1. The backup is on separate spindles and controllers from the source data.
2. The backup is off site.
3. The backup is tested by successfully restoring data.

If it isn't on separate controllers and spindles then it's not a backup. It might be a copy of the data that protects you against certain failure modes, but it's not a backup. RAID 1, 5, 6, 10, 0+1, 1+0, or whatever are not substitutes for backups. Controllers fail. I've personally experienced a handful of controller failures that resulted in scrambled data. The failed controller will scramble both halves of the mirror and all of the RAID set. So a database dump to a LUN on the same SAN as the database isn't a backup until it is swept off to tape or copied to a disk pool on some other controller/spindles.

If it isn't off site, it's not a backup. If you have a stack of tapes that will get sent off to the data vault when the company that does that shows up at 10am Monday, those tapes will be a valid backup at 10:05am Monday. Until then, they are a copy of your data, not a valid backup.

If you haven't tested it, it's not a backup. Think about that. One of the things I've done to drive home the importance of backups is to walk up to a sysadmins cube and ask them to delete their home directory. I'm the boss, I can do that. Trust me, its fun. :-) If they hesitate, I know right away that they don't have confidence in their backups. That's bad – for them, for me, and for our customers.
Archives

A backup is not an archive, and an archive is not a backup. In my world, an archive permits recovery to points in time other than the most recent recoverable point in time. Perhaps because of a regulatory requirement, you need to be able to recover files or databases as they were a month, a year or a decade ago. Then you need archives. If you don't have regulatory or other retention requirements, an archive still protects you against 'logical failures'. For example an archive provides protection against file deletion or corruption that went undetected for a period of time, or protection against accidental or intentional deletion or destruction of data.

But you likely can design a system where backups and archives use the same hardware and software, and in many cases, a backup can become an archive. In the common Grandfather-Father-Son (GFS) tape rotation, the full backups become archives as soon as the next full backup is finished. At that point in time, the full backup is no longer protecting you against server, storage or site failure. It's too old for that. But it is still protecting you against logical failure (a file or database that got corrupted or deleted, but went undetected for a period of time.)
Snapshots, Replication and Log Shipping.

Vendors are more than happy to sell us tools and toys that solve all our problems, but do they really? When do snapshots and various replication strategies protect us against physical and logical failures?

It depends.

We replicate some data (actually 25 million files) to an off site location using an OEM'd version of Doubletake. The target of the replication is a fully configured cluster on separate SAN controllers miles away from the source. That copy of the data protects us against site, storage and server failure (it's our backup). But when a customer hits the 'press here to delete a half-million files' button that the software vendor so graciously provided (logical failure), the deletes get replicated in a couple seconds. The off site replica doesn't help. Those files are recovered from an archive (last nights incremental + last weekends full), not from the backup (the real time replica).

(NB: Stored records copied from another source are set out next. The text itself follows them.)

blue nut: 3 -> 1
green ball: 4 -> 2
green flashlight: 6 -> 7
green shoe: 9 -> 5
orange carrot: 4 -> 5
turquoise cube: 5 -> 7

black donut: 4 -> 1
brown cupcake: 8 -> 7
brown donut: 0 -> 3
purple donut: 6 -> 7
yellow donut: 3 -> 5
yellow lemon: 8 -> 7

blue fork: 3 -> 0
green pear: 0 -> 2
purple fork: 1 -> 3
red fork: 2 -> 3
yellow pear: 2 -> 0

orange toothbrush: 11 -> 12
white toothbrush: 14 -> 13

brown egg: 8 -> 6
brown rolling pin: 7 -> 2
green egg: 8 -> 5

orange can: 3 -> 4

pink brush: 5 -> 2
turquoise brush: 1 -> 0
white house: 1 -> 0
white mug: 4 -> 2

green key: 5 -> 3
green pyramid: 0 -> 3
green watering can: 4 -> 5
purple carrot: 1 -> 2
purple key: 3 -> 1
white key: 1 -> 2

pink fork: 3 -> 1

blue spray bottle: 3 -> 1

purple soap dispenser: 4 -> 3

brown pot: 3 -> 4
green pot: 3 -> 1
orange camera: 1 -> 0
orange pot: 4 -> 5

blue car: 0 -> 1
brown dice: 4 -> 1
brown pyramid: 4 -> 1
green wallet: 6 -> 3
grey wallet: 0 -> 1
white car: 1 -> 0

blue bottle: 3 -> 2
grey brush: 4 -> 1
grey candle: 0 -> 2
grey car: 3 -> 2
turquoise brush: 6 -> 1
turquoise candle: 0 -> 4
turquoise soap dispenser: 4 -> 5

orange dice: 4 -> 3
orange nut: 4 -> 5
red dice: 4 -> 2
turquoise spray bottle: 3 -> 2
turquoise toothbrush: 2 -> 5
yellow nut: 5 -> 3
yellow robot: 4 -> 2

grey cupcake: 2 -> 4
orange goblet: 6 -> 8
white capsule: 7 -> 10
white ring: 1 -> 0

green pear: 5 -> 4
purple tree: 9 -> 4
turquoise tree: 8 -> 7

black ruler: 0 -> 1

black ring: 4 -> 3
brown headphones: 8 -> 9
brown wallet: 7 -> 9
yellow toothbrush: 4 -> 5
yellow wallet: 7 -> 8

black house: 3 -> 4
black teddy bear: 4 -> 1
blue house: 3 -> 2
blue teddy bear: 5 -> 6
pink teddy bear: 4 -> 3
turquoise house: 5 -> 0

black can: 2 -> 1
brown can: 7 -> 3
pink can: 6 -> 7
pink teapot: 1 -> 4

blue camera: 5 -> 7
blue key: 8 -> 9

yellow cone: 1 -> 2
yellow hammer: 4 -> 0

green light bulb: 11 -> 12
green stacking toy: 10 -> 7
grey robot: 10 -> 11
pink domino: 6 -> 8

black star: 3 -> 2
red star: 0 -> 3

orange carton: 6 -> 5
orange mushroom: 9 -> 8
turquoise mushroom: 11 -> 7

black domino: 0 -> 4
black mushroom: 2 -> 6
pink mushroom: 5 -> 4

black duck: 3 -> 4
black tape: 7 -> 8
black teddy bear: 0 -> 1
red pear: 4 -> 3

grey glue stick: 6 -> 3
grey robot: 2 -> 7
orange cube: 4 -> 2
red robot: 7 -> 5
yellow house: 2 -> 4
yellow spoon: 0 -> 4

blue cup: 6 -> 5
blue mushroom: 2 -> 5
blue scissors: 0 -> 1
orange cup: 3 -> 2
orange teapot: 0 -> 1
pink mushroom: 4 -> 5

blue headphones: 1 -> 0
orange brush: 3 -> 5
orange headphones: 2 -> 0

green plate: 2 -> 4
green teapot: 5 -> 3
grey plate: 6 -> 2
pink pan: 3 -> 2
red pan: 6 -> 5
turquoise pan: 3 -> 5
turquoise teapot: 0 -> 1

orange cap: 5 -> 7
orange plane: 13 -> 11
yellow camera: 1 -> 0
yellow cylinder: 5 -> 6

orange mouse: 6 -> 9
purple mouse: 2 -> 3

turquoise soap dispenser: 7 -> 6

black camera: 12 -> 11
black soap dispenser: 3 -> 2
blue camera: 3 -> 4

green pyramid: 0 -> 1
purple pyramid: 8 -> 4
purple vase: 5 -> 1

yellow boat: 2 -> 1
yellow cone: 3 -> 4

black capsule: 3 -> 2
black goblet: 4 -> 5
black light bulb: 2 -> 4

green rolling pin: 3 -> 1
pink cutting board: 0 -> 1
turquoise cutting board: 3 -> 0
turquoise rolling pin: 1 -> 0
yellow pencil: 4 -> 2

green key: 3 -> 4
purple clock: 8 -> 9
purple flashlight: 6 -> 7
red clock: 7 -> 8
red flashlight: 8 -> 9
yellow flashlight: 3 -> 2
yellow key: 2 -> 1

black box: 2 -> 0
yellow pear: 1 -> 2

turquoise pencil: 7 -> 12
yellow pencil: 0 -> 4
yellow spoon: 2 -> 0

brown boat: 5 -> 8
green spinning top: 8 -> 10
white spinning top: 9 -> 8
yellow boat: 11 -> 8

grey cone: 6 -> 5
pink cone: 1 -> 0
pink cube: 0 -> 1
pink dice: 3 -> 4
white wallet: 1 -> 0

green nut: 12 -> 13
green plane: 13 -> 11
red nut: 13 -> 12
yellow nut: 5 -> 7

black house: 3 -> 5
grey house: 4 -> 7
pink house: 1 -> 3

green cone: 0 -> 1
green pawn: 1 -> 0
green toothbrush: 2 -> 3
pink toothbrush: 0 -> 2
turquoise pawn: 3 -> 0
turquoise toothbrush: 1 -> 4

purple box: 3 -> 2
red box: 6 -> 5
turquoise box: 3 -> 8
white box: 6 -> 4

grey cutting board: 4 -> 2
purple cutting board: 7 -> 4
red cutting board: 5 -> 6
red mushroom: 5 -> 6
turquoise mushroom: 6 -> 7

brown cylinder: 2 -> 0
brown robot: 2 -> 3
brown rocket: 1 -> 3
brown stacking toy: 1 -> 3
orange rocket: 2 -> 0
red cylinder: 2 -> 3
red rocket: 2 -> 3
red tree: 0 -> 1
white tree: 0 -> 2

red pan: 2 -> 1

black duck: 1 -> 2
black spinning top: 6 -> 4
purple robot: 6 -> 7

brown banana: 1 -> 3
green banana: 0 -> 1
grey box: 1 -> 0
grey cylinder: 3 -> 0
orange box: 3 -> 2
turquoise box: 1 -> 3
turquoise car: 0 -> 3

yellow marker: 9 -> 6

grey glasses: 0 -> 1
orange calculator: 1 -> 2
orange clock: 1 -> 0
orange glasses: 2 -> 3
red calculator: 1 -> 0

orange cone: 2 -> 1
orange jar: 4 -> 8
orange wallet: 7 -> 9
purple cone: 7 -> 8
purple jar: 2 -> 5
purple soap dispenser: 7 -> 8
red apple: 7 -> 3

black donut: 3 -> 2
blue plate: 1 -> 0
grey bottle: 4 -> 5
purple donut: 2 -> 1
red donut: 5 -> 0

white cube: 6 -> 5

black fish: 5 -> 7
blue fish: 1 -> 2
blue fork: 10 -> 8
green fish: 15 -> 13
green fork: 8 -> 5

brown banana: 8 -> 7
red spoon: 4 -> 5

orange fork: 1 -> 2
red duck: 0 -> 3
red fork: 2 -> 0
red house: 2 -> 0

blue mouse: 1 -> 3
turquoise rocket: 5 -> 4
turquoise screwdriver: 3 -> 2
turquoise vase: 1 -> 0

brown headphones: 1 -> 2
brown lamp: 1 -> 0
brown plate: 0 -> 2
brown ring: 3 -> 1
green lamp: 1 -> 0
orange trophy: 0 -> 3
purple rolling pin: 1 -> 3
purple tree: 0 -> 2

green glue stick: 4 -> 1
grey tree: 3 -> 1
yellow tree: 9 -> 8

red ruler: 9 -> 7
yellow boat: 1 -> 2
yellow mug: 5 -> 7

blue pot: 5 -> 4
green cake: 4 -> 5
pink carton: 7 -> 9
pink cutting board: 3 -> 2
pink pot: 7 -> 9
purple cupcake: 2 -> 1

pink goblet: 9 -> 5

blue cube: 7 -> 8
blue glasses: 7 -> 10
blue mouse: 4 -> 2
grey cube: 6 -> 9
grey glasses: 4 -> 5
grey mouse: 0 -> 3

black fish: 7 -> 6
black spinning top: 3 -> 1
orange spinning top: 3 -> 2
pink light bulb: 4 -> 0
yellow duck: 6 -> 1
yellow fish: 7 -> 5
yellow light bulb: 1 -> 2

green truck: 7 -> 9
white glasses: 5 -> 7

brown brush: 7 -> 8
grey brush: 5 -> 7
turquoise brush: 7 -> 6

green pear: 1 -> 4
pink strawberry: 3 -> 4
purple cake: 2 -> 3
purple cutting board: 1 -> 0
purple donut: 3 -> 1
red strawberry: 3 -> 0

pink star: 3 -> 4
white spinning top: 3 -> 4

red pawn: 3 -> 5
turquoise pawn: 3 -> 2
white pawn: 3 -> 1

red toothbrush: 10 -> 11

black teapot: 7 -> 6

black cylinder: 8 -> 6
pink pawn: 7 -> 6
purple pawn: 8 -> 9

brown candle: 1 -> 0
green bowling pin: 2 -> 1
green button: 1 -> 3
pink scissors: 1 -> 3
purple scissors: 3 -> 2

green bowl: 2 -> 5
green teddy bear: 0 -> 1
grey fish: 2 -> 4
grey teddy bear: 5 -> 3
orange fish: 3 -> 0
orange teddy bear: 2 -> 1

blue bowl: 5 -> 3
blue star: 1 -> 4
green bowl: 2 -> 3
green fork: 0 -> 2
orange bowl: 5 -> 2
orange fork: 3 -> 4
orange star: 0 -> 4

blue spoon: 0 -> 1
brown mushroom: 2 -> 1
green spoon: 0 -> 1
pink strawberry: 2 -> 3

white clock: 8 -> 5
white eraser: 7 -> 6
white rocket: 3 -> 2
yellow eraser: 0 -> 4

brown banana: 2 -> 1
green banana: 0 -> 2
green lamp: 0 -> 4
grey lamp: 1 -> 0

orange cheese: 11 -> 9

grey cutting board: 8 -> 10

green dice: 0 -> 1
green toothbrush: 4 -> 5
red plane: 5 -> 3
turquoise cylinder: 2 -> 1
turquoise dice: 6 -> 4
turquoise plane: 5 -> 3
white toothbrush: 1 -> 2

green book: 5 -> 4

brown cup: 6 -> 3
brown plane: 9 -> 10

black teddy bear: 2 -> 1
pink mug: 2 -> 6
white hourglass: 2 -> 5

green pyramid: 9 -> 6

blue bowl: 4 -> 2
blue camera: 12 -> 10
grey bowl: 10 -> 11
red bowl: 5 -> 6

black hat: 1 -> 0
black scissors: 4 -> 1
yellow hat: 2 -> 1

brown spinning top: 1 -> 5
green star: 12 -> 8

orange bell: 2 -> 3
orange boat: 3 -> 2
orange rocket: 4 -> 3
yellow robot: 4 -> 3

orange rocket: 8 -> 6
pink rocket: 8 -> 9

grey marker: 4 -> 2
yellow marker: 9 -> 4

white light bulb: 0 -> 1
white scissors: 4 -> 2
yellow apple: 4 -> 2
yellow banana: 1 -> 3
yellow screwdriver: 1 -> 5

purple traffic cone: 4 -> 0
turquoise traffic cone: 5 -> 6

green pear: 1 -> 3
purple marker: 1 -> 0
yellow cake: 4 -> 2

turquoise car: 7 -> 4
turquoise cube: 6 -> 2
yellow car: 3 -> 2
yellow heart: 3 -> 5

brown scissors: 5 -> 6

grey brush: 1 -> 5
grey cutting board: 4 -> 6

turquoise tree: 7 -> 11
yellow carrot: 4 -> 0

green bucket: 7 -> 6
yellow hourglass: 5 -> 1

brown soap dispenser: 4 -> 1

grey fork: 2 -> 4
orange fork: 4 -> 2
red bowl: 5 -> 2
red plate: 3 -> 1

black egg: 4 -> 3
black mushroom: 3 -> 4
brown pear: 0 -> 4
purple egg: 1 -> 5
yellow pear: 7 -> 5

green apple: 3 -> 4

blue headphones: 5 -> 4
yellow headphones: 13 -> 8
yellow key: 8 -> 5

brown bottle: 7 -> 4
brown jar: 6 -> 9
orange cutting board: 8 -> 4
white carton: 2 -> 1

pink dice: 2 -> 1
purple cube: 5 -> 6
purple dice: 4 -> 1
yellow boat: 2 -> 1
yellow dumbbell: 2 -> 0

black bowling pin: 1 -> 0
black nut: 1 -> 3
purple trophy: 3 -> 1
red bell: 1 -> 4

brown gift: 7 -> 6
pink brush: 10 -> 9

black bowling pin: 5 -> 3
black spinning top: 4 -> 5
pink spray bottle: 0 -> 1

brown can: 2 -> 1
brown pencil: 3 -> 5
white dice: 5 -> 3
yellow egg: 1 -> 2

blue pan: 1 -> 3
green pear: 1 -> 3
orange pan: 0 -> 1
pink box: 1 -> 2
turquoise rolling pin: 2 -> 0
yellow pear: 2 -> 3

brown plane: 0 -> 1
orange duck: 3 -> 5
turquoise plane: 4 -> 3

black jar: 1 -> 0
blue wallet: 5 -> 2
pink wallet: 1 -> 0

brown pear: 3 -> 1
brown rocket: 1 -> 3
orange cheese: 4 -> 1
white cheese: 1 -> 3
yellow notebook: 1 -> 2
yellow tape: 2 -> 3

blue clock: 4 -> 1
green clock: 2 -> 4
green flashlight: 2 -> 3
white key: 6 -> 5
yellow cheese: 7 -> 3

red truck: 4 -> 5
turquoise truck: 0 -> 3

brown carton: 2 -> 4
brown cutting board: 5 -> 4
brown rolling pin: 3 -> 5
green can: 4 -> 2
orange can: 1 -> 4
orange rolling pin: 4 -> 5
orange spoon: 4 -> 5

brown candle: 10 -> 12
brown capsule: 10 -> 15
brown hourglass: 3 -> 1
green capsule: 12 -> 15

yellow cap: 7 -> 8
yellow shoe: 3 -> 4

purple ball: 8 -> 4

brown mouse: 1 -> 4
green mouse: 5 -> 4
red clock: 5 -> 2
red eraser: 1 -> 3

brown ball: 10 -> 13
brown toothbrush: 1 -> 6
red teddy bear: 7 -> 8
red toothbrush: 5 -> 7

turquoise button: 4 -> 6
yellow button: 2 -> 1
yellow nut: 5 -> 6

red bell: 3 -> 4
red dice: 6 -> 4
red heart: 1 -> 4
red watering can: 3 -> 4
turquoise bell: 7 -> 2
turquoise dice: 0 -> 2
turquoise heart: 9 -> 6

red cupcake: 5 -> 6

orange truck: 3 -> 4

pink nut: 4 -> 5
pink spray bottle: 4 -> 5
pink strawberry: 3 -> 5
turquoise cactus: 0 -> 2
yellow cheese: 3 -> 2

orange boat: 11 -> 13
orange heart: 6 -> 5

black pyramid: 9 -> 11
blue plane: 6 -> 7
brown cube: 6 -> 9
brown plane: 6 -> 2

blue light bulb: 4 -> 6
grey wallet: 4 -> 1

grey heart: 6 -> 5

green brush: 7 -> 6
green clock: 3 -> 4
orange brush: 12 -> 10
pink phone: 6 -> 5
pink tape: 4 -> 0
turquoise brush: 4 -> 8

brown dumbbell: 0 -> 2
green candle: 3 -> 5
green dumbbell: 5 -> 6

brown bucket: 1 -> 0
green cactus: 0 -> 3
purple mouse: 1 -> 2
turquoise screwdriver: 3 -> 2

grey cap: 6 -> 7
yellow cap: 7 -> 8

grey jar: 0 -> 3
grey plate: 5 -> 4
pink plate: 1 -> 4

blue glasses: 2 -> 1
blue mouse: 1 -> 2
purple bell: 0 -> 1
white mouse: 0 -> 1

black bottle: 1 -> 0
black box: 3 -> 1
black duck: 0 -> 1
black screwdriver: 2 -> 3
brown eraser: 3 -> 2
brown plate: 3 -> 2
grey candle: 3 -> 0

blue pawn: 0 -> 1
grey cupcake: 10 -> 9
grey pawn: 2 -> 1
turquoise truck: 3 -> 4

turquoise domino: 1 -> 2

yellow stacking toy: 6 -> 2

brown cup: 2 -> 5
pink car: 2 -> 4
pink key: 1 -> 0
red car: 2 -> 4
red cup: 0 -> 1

Another example is the classic case where a user or DBA deletes a large number of rows from a table or does the old 'DROP TABLE' trick. If you've configured log shipping or some other database replication tool to protect yourself against site, server or storage failure, you'll replicate the logical failure (the deletion or drop) faster than you can blink, and your replicas will also be toasted. The replication technology will replicate the good, the bad and the ugly. It doesn't know the difference. You need to be able to perform a point-in-time recovery to a point before the damage was done, and replication alone doesn't provide that. Transaction logs, archive logs and similar technologies provide the point in time recovery.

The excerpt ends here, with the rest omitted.